La série démarre alors que Tim Snel, un parlementaire, vient de changer de parti pour rejoindre désormais le VPN (pour Vrijzinnige Partij Nederland, le parti libéral néerlandais). La nouvelle est forcément l’actualité du jour en matière d’information politique et très vite, la presse suit de très près ce transfert, d’autant qu’il s’est fait pendant la pause de la session parlementaire des fêtes de fin d’année. Inutile de préciser que les journalistes sont très critiques, soupçonnant Tim d’avoir retourné sa veste et de n’avoir aucune idée politique, que de l’ambition.
Mais il a bien d’autres soucis auxquels penser pour ce premier jour. Lorsqu’il se présente auprès de Marise Collee, la présidente du parti, celle-ci lui offre un accueil tiède ; en fait, elle n’a même pas été consultée lorsque le chef historique et fondateur du parti, Jan Leusingh, a discuté avec Tim de cette arrivée au VPN. Le reste de l’équipe l’accueille assez fraîchement aussi, de Michaël (qui doit lui laisser son bureau ; c’est forcément très symbolique), franc et aigri, à Dara, dont les idées ne collent pas vraiment avec celles de Tim. Parce que c’est vraiment son domaine, Tim hérite des affaires financières du VPN, ce qui ne plaît pas beaucoup non plus car on l’imagine être très proche des banquiers.
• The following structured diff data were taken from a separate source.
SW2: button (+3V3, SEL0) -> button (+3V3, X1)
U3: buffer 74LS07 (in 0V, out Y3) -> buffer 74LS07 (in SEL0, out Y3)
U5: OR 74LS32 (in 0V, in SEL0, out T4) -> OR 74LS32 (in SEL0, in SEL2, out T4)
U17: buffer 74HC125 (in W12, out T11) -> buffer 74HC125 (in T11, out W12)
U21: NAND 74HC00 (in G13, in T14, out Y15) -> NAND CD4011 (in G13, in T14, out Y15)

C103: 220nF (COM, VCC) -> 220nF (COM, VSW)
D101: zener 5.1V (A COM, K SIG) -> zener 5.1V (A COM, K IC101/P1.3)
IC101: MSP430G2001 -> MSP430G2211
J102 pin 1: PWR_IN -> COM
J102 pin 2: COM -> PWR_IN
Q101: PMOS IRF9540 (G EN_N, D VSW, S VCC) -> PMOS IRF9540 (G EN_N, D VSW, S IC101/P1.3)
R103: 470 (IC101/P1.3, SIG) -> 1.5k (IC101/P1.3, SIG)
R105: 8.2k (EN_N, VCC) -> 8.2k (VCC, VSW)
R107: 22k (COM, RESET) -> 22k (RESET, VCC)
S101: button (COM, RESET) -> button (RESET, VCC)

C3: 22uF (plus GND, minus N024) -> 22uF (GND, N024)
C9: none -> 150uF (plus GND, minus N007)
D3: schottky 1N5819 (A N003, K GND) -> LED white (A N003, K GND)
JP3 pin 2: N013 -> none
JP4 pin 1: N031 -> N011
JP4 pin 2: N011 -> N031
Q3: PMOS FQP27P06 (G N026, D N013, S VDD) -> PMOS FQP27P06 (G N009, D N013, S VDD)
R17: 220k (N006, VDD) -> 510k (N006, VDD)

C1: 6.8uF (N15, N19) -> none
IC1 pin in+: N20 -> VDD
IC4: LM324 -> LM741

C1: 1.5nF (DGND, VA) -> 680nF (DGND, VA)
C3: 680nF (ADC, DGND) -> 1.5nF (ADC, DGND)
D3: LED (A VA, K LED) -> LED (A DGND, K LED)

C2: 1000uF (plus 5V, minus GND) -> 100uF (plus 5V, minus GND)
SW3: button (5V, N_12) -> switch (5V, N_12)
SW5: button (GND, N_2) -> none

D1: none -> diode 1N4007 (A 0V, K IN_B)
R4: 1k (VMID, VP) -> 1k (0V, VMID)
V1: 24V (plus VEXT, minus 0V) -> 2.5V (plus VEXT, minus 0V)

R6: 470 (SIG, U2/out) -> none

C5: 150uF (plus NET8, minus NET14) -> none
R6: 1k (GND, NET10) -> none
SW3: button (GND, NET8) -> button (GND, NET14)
Cependant, ces bisbilles internes sont vite mises de côtés lorsque Marise apprend en réunion de staff que le VPN a négocié avec le Gouvernement une avancée incroyable : désormais, la garde de tous les enfants de plus de 2 ans sera intégralement gratuite dans tous les pays. Cela faisait partie des engagements du parti, et avoir réussi à amener le Gouvernement sur ce terrain est une avancée formidable !
…Bon, il y a quand même juste un truc : en échange, Marise a promis que le VPN ne critiquerait pas les forages de gaz dans la province de Groningen, ce qui va menacer d’expulsion environ 20 000 personnes. Ces forages, dans une région souvent touchée par des séismes, permettront de produire suffisamment de gaz pour être vendu et donc alourdir les caisses de l’État, ce que Marise justifie en disant que cet argent couvrira ainsi le fait de rendre la garde d’enfants gratuite. C’est même plus que ça, pour tout dire : le VPN va carrément soutenir officiellement les forages.
Pour son premier jour, Tim n’a pas l’air de s’inquiéter de se faire des amis, car il critique immédiatement le plan de Marise : ce n’est financièrement pas faisable. Certes, c’est une avancée sociale pour des millions de gens, mais rapidement, de tête, là, comme ça, si on ajoute en plus la relocalisation et l’indemnisation des habitants du Groningen qu’il va falloir déplacer pour forer, eh bien gentillement, ça fait une dépense d’1,4 milliard d’euros. Autre détail que Tim soulève : une fois les réserves de gaz épuisées, comment on fait ? Marise balaie officiellement son idée de la main (« le plan n’est pas parfait, mais c’est un investissement pour le futur et une incroyable opportunité »), mais les dommages sont faits : le plan gaz est déjà vu d’un mauvais oeil au sein du parti. D’autant qu’au VPN, il y a Corinne, dont toute la famille est originaire du Groningen, et qui vit très mal l’annonce.
Essayant de ne pas se laisser démonter, Marise demande à Tim de préparer un plan économique à présenter en conférence de presse l’après-midi même, et a carrément l’audace de demander à Corinne de diriger les débats sur le gaz au nom du VPN.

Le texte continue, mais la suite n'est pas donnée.